Being a “50% French” restaurant, this place does boast a comprehensive wine list full of diverse grapes and several organic options. I opted for a French Malbec, as I tend to enjoy this varietal with “exotic” cuisines.
This one had a nice spice to it, with plum sweetness and other fruity notes. It was certainly one of the better Malbec’s that I’ve had, but was not a particularly standout glass of wine.
Our first course was Dumplings Croustillants Au Porc Epicé, a fancy way to say pork dumplings. They were served with sweet pickles and a sesame hoisin dipping sauce.
These were definitely flavorful, but I think this dish was better in idea than in execution (which you’ll see is a recurring theme with this place).The filling was tasty, but ultra-familiar. The dumplings were a little dry and couldn’t touch the bomb-dot-com ones that you can get just 10 minutes down the road in Chinatown.

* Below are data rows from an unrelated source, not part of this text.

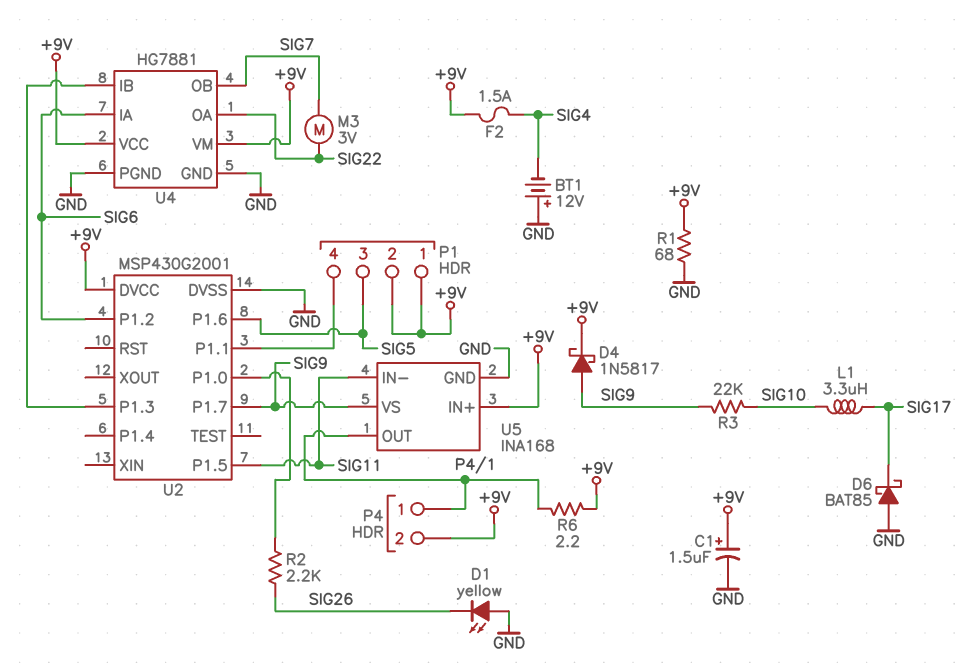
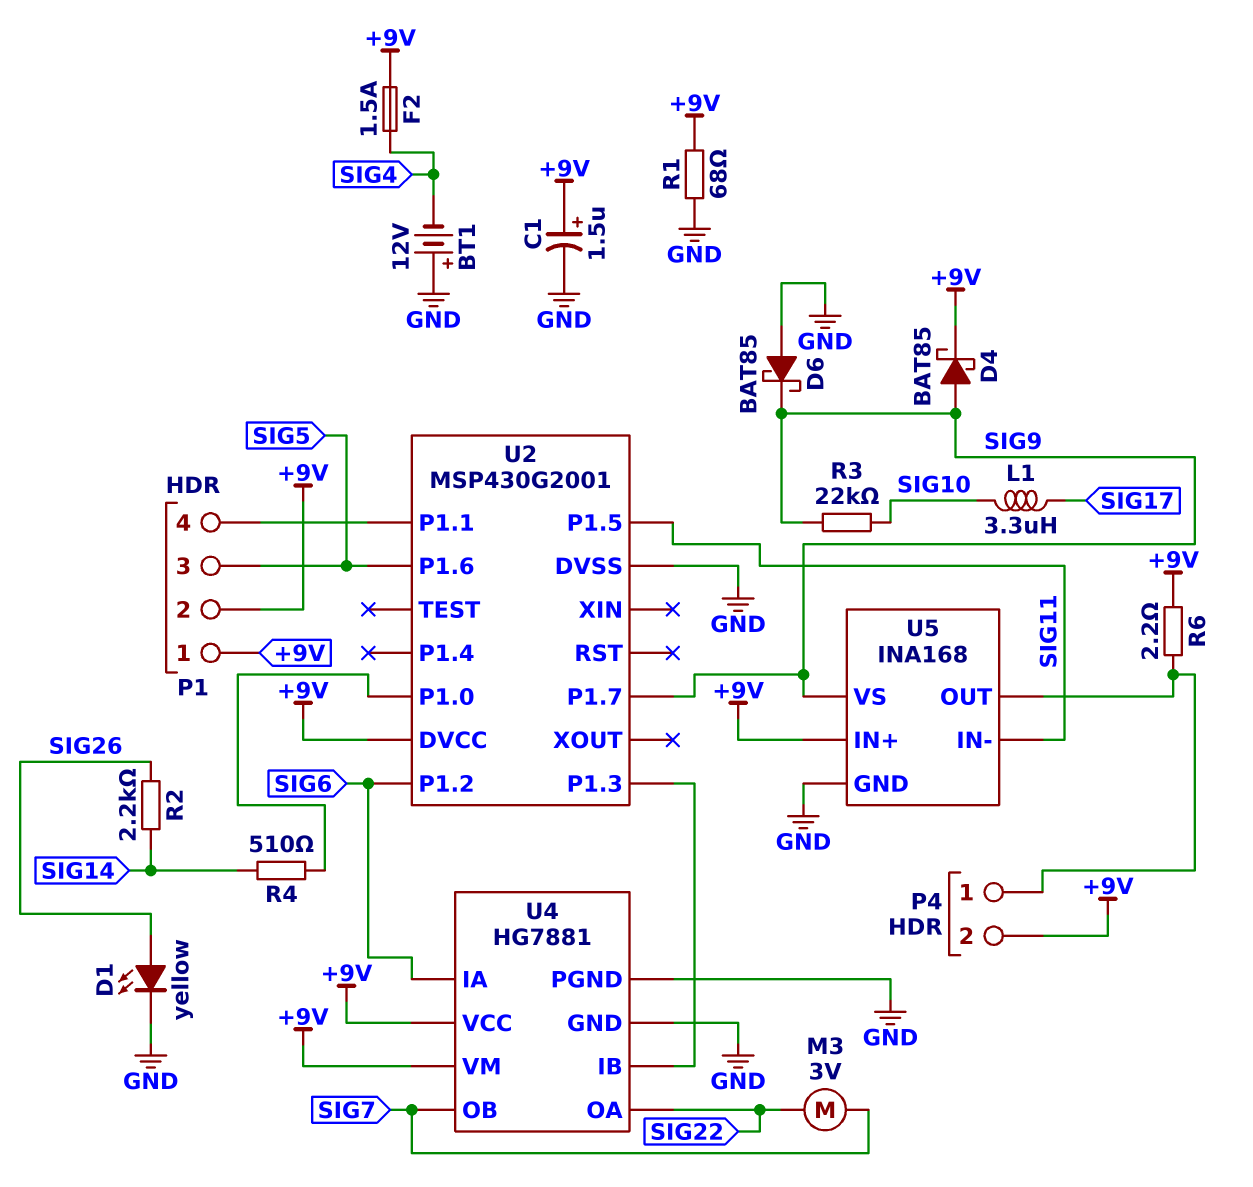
D1: LED yellow (A GND, K SIG26) -> LED yellow (A SIG26, K GND)
D4: schottky 1N5817 (A SIG9, K +9V) -> schottky BAT85 (A SIG9, K +9V)
D6: schottky BAT85 (A GND, K SIG17) -> schottky BAT85 (A GND, K SIG9)
R2: 2.2k (SIG26, U2/P1.0) -> 2.2k (SIG14, SIG26)
R4: none -> 510 (SIG14, U2/P1.0)

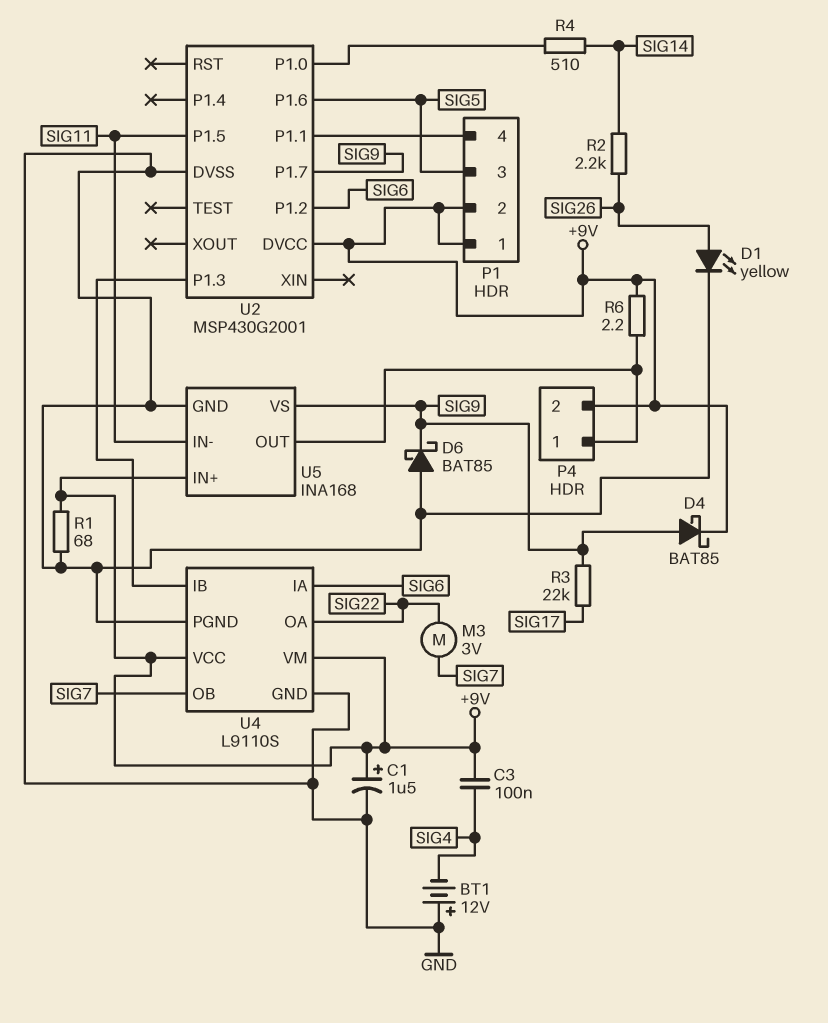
C3: none -> 100nF (+9V, SIG4)
F2: 1.5A (+9V, SIG4) -> none
L1: 3.3uH (SIG10, SIG17) -> none
R3: 22k (SIG9, SIG10) -> 22k (SIG9, SIG17)
U4: HG7881 -> L9110S

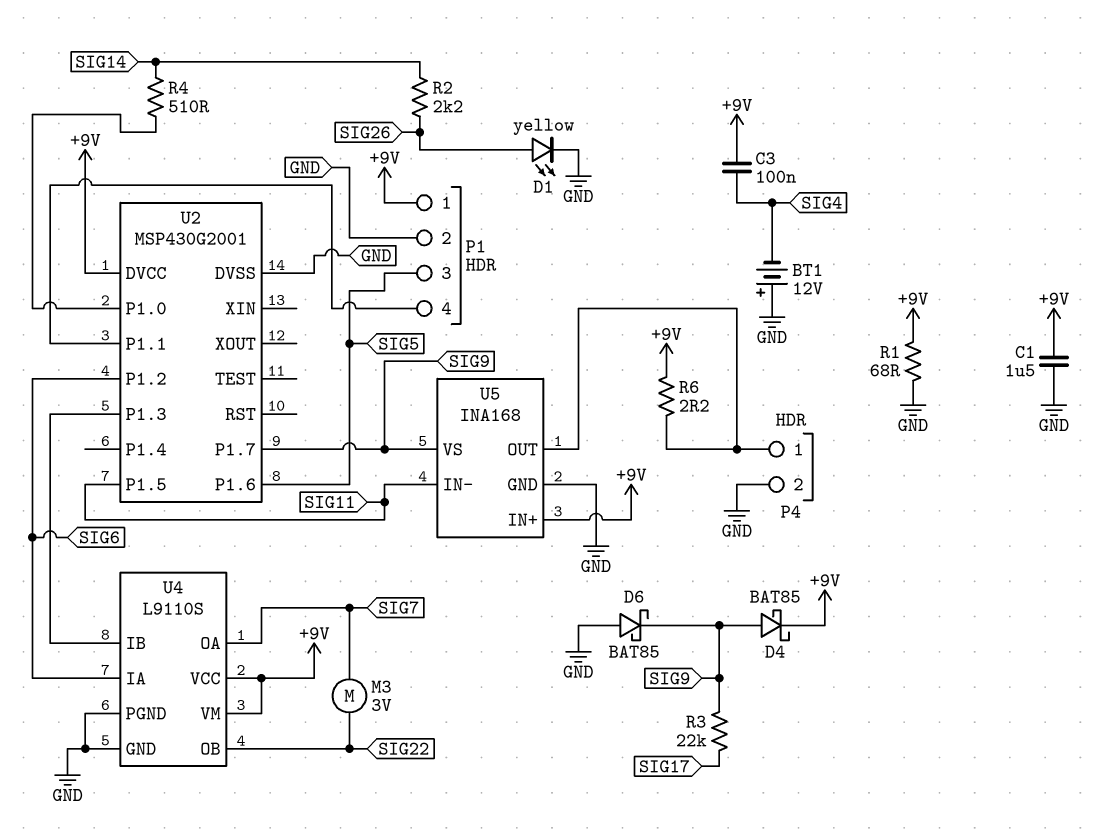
C1: 1.5uF (plus +9V, minus GND) -> 1.5uF (+9V, GND)
P1 pin 2: +9V -> GND
P4 pin 2: +9V -> GND
U4 pin OA: SIG22 -> SIG7
U4 pin OB: SIG7 -> SIG22

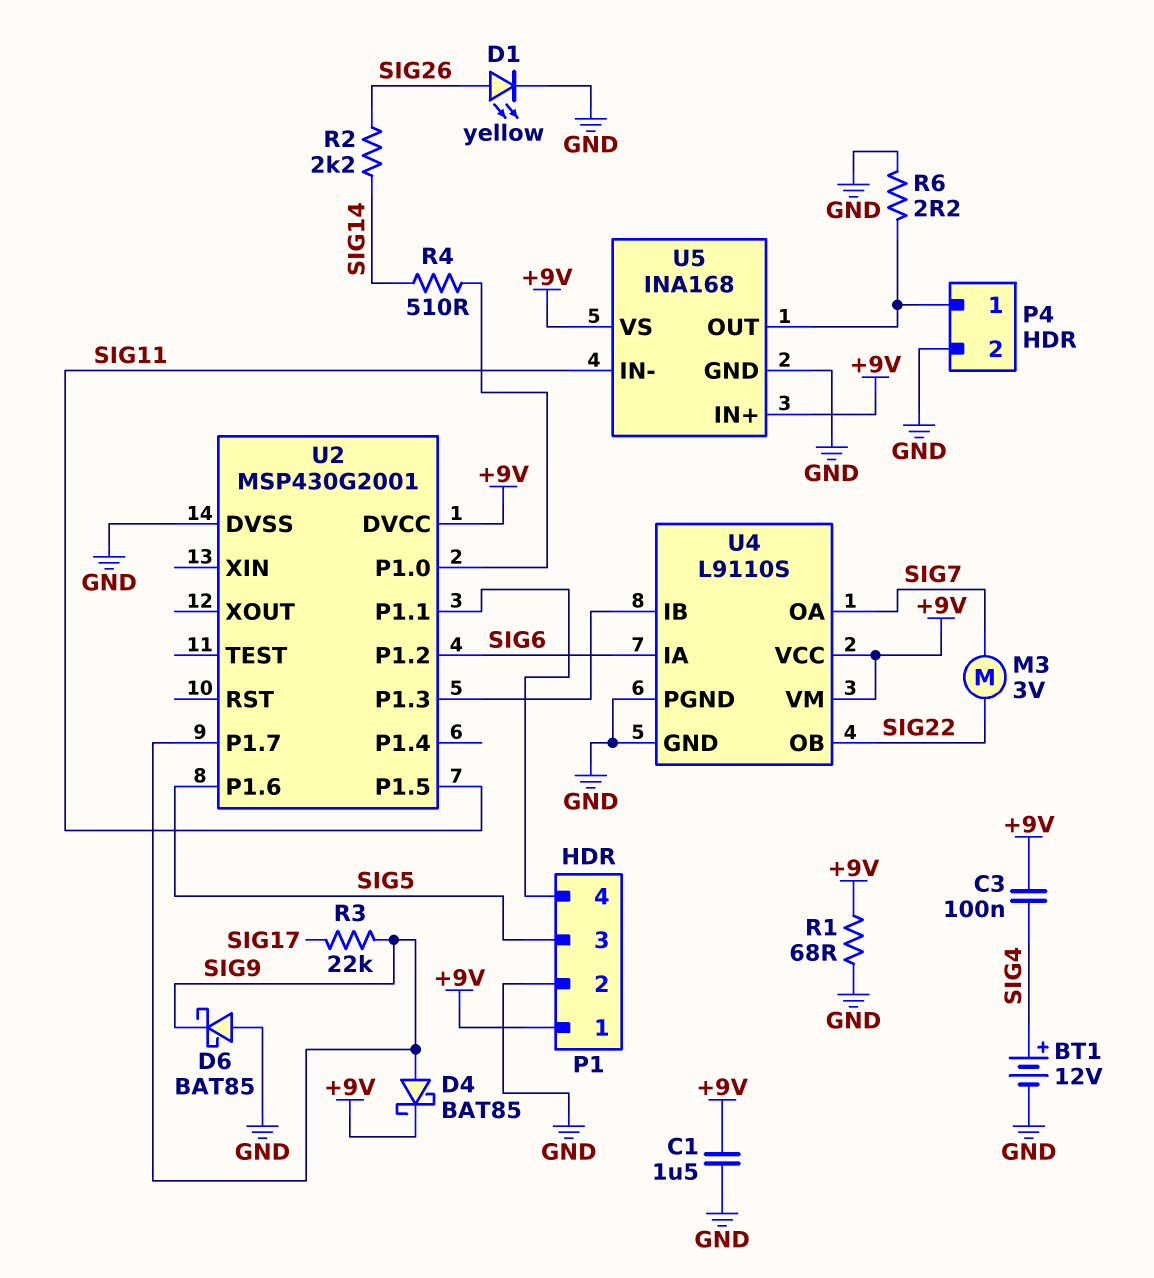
BT1: 12V (plus GND, minus SIG4) -> 12V (plus SIG4, minus GND)
R6: 2.2 (+9V, P4/1) -> 2.2 (GND, P4/1)
U5 pin VS: SIG9 -> +9V

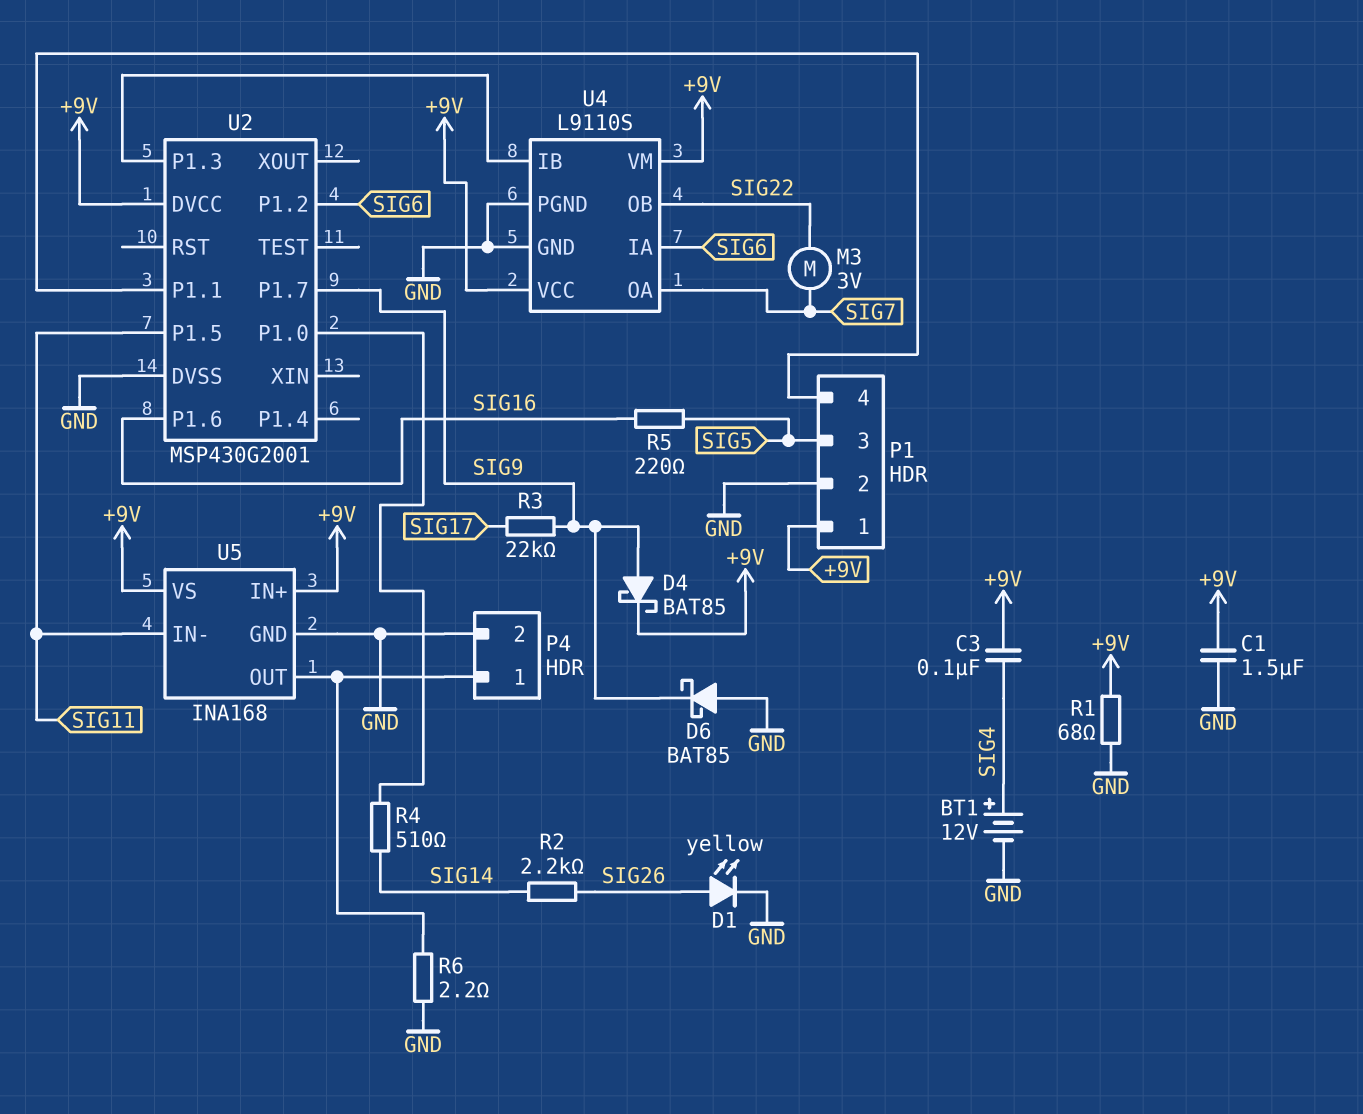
R5: none -> 220 (SIG5, SIG16)
U2 pin P1.6: SIG5 -> SIG16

I also struggled to pick up on sort of French-Cambodian fusion, as these were straight-up Asian. I will say that the sweet pickles were delicious and a great compliment to the plate.
My main course was Crevettes Kep Sur Mer, a sort of shrimp stir fry. Let me tell you that the only “fusion” concept in this dish was the name. Like the dumplings, it was entirely Asian. Sorry, Elephant Walk, but combining two languages in your menu item description does not make the meal a fusion of two gastronomies (…rant over).
After swallowing that pill, I evaluated the dish for what it was: above-average Asian-American food. The best thing about this plate was its sauce – an addictive blend of coconut milk, tamarind, and lemongrass. However, I don’t consider a plate of protein, veggies, and rice doused in sauce to be particularly gourmet.
As far as I’m concerned, this place is able to make a killing by taking inexpensive, bland staple items and covering them in seemingly complex sauces to add flavor. The end-result isn’t horrible, but the dishes just don’t deliver anything “wow”-worthy.
Nadia ordered Pavé De Saumon, Croquette De Risotto Aux Champignons. In English, this was a pan-seared salmon fillet served with a mushroom-leek rice croquette and asparagus in a sage-butter sauce.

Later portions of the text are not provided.